Written and Directed by Viggo Mortensen | 112 min
Oscar-nominated actor and movie star Viggo Mortensen tries his hand as an auteur with an international co-pro domestic drama. A huge disappointment, it’s a film entirely removed from real life.
Willis, played by Lance Henriksen, is a senior struggling with dementia and an endless supply of rage against the world, but he saves his most venomous spite for those closest to him, especially his adult son John, played by Mortensen. As with a lot of actors who step behind the camera, full credit to Mortensen for a certain ease with his performers, but his film doesn’t work at all because he’s written a script where characters don’t act like human beings.
Willis is a monster. We know this through frequent flashbacks to younger Willis (Sverrir Gudnason) who traumatizes his wife, Gwen (Hannah Gross) and children through years of violence and abuse.
So, where did that trauma go? Mortensen creates a character who is warm and forgiving, stoic and compassionate in the face of the elder, volcanic pater familias, but human nature tells us that people who are raised in that kind of environment need to find a way to deal with it as adults. Maybe John had years of therapy, and that did the trick — but if so, the script needs to tell us.
It’s simply inconceivable that John wouldn’t be triggered by Willis’ venom — any reasonable human being would’ve had nothing to do with him years ago. They would’ve denied him access to their child. John is a pilot, in a loving relationship with his husband (the always welcome Terry Chen). Together they have a little girl (Gabby Velis). All this, and John somehow finds the patience and generosity of spirit to put up with this grotesque. When John’s sister (Laura Linney) shows up, she behaves in just the same way, though with a little more fragility.

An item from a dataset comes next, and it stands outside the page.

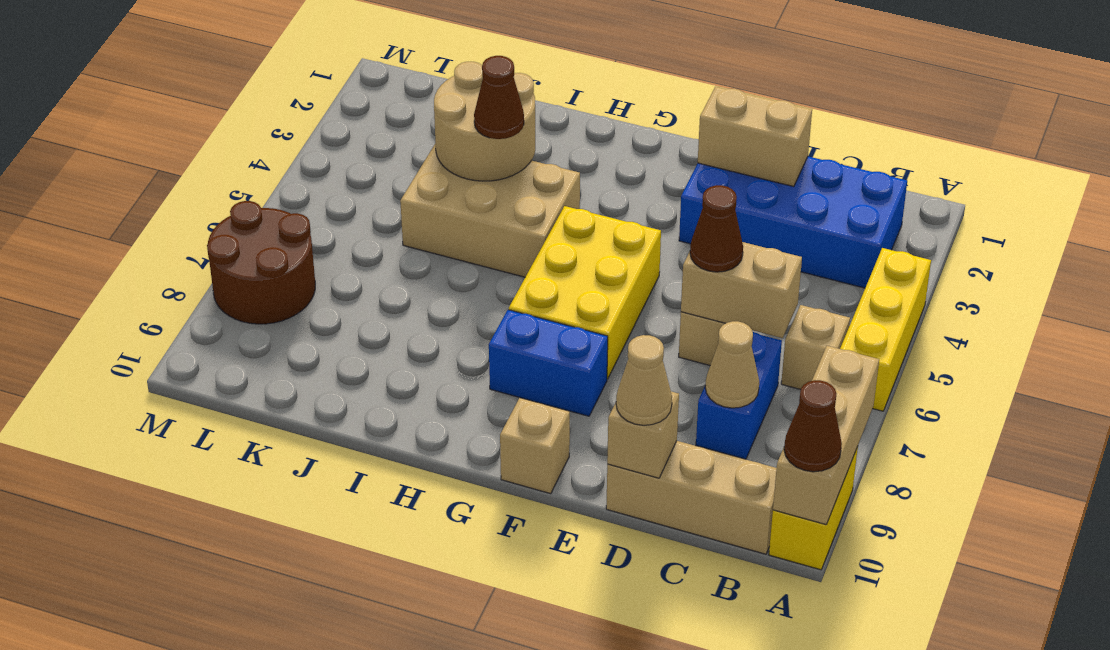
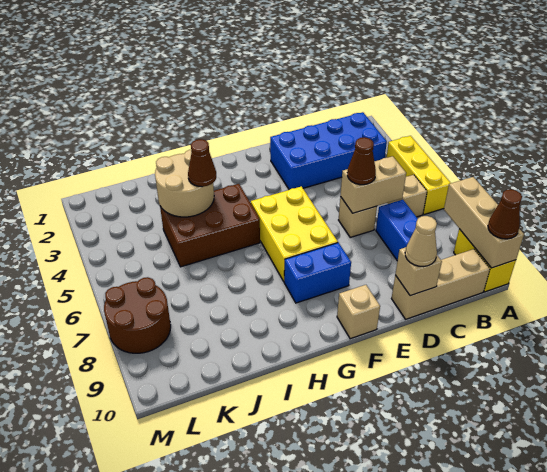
tan cone C8 level 2 -> none
tan brick D2:E2 level 2 -> none
tan brick H4:J5 level 1 -> brown brick H4:J5 level 1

It’s like Mortensen has written a fairytale about the ideal way to manage toxicity but has no experience of what actually happens in these kinds of families. There’s something almost offensive about a story where an abuser is shown the kind of devotion that Willis receives from his loved ones.

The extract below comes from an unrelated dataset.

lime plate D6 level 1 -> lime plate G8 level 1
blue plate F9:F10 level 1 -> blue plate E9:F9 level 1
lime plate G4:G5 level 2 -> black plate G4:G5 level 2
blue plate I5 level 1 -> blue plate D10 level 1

In the meantime the audience has to sit through interminable sequences — Falling is afflicted with frequent staginess and scenes that go on way too long — of Henriksen raging about his dead wife and dead ex-wife, spewing his misogyny and homophobia. If his toxicity had been a product of his illness, that might’ve made sense, or if there were real signs of his having once been a decent man, a decent father, you could understand why the people around him put up with it. But, it isn’t and he wasn’t. His only possible redeeming features are his secret regret and that he manages to be sweet to his granddaughter. It’s not nearly enough. It doesn’t explain John’s behaviour, or go any distance to excusing it.
When, finally, someone shows real emotion in response to Willis, it feels set up for maximum melodrama — by that point we’ve been inured to this nonsense.

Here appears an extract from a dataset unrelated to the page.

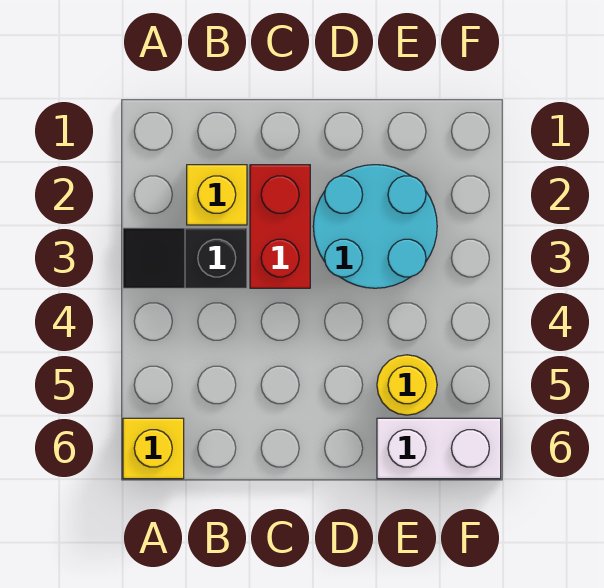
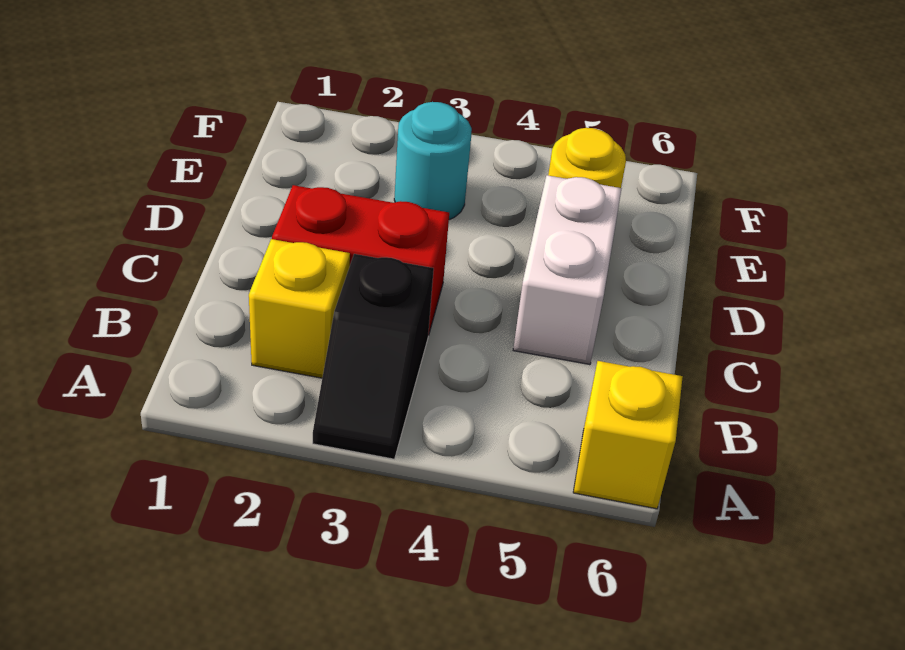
cyan round brick D2:E3 level 1 -> cyan round brick E3 level 1
white brick E6:F6 level 1 -> white brick C5:D5 level 1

Willis a big role for the 80-something Henriksen, and he goes for it hammer and tongs. But this raises a question about the job of the actor. I’ve always thought if the role skews emotionally in one direction, the performer needs to find some kind of contrary colour to add dimension. Henrikson is terrific with the seething anger, but offers nothing else — he plays him as a cartoon villain without nuance.
The one joy of Falling is a laugh-out-loud cameo from David Cronenberg as a proctologist. Mortensen’s frequent director is a hoot in his one scene — it makes you wonder what he might’ve done with material like this.